Just a quick jot to spread the solution to a problem I was having.
I’m really enjoying using Darktable software to process my raw camera files when I’m not happy with the in-camera JPEG. It does happen, usually if the white balance is off or I’ve messed up the exposure, and to me this makes it worth shooting both raw and JPEG, even though it means I store thousands of huge raw files I’ll never actually use. (Aside: if Digikam starts allowing me to treat both the raw and the JPEG as the same picture for the purposes of tagging and rating, it’ll become much more efficient to remove unneeded files.)
I have a BASH script that does various things to my processed photos to prepare them for the web, including resizing with ImageMagick and writing artist info with ExifTool. ExifTool doesn’t like the JPEGs produced by Darktable from my Nikon D90’s NEF files, complaining:
Error: [minor] Bad GPS directory - mypic.jpg
0 image files updated
1 files weren't updated due to errors
I believe this is a manifestation of this known Darktable bug (apparently persisting in v0.9.1).
Just running exiftool -m [...]
to tell ExifTool to ignore minor errors doesn’t get it past this error. The solution for me has been to get ExifTool to delete and rewrite the metadata, which is addressed in Question 20 in the ExifTool FAQs. So now I include the line
exiftool -all= -tagsfromfile @ -all:all -unsafe bad.jpg
before my next exiftool command, with the understanding that I may lose some metadata by doing this. I can always get it all back, if I want to, from the original photo file, which I never delete.

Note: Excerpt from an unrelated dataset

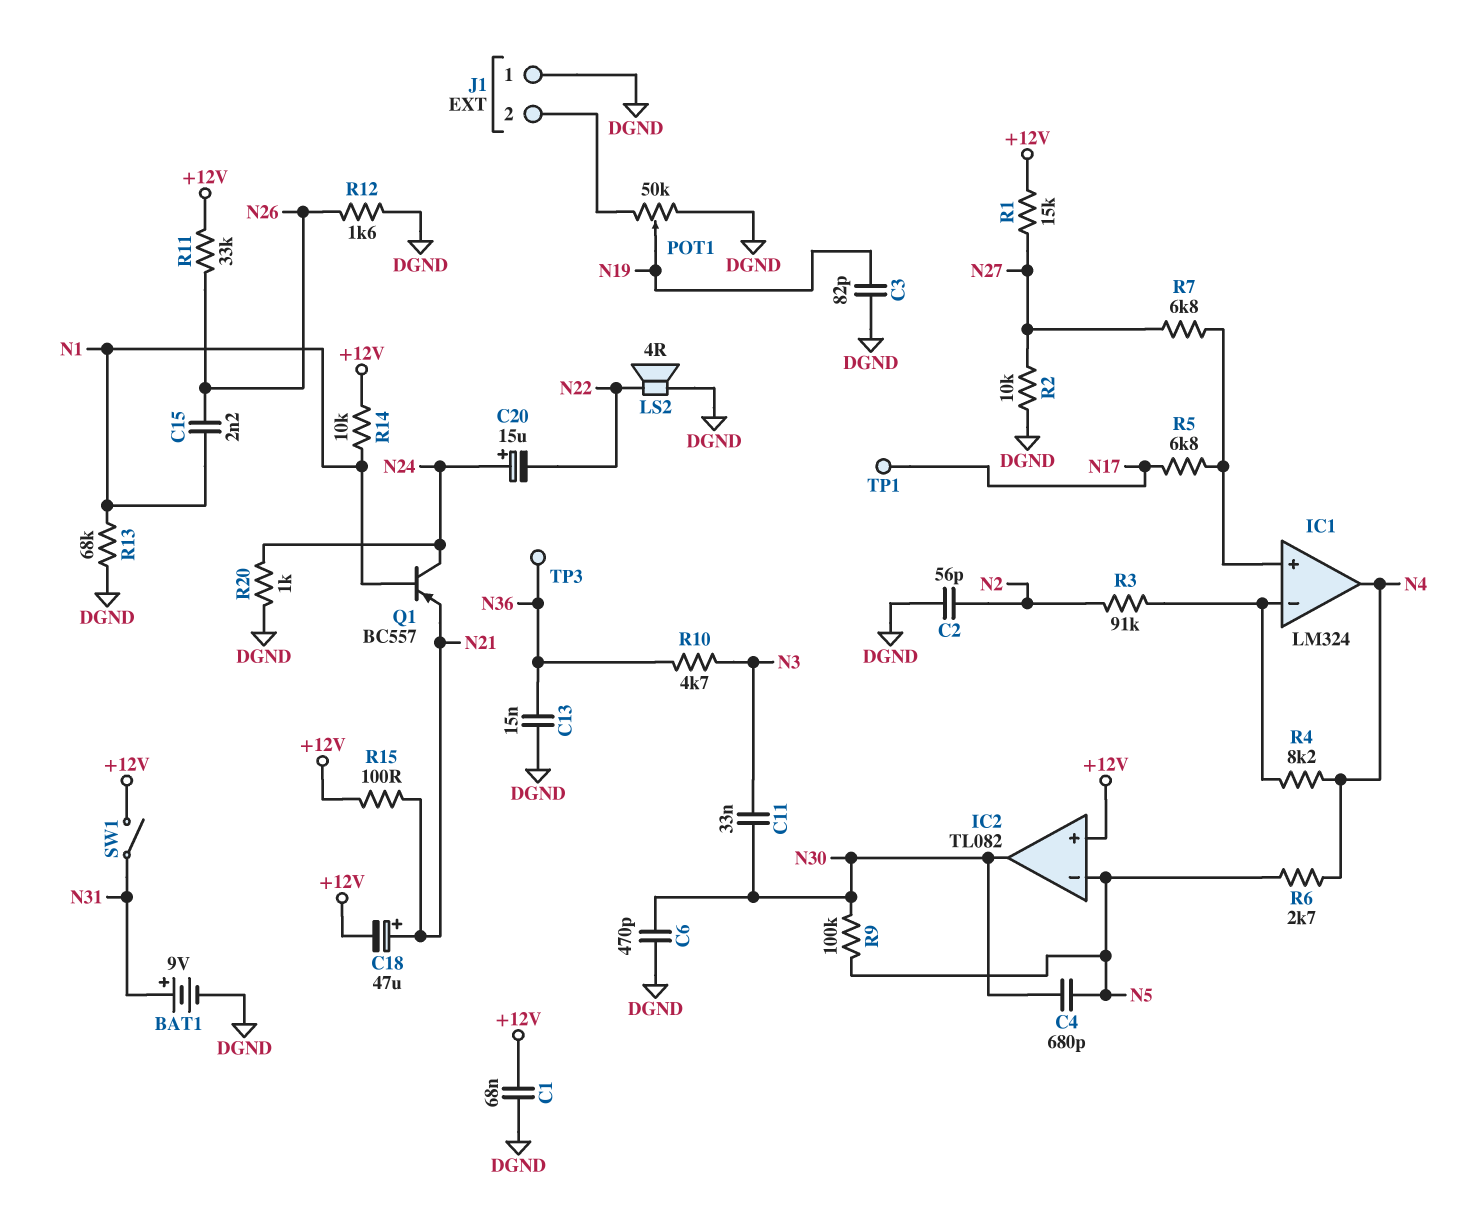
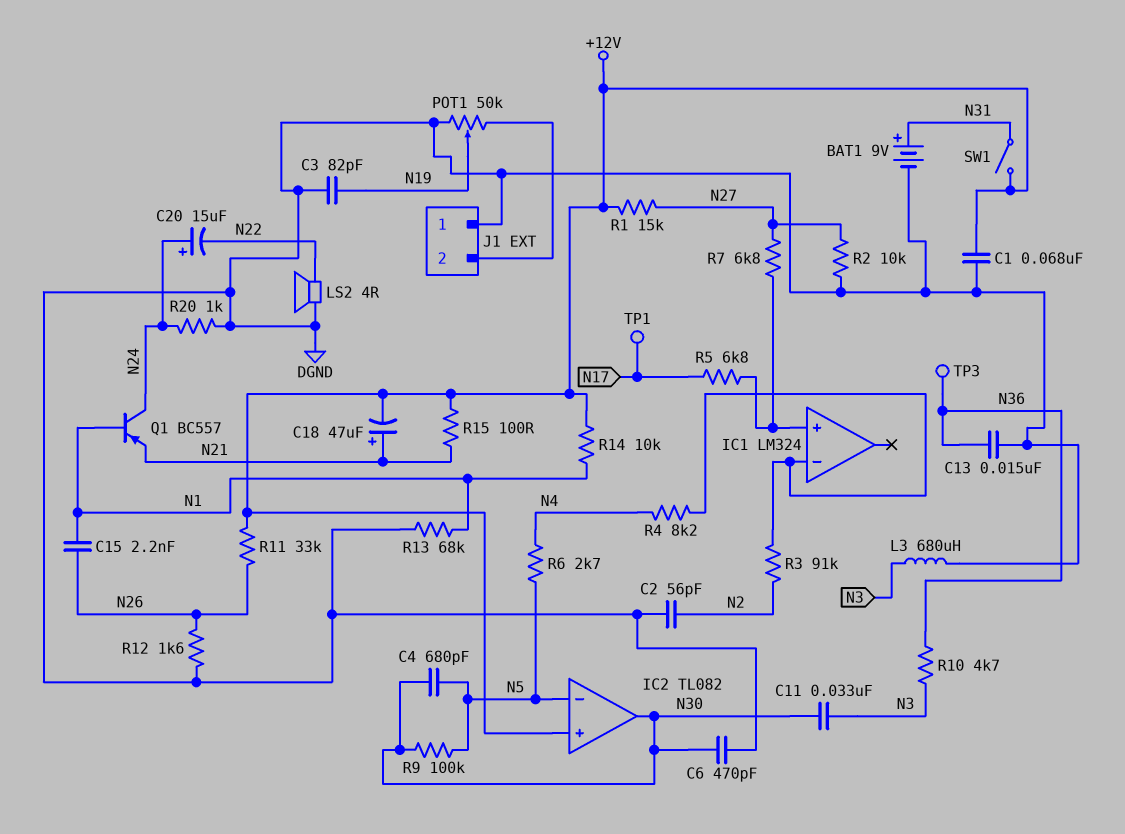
IC1 pin out: N4 -> none
L3: none -> 680uH (DGND, N3)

Really, it took me longer than it should have to find this, so I’m putting this up as a breadcrumb for sleep-deprived Googlers. Incidentally, my trail to the solution went via this forum thread where someone else with a D90 was having trouble with mangled metadata after processing photos with Picasa 3.8. Edit: I should point out that the forum post was answered helpfully by Phil Harvey, the author of ExifTool, himself, and that ExifTool is available for Linux, Windows, and Mac OS X. Good stuff.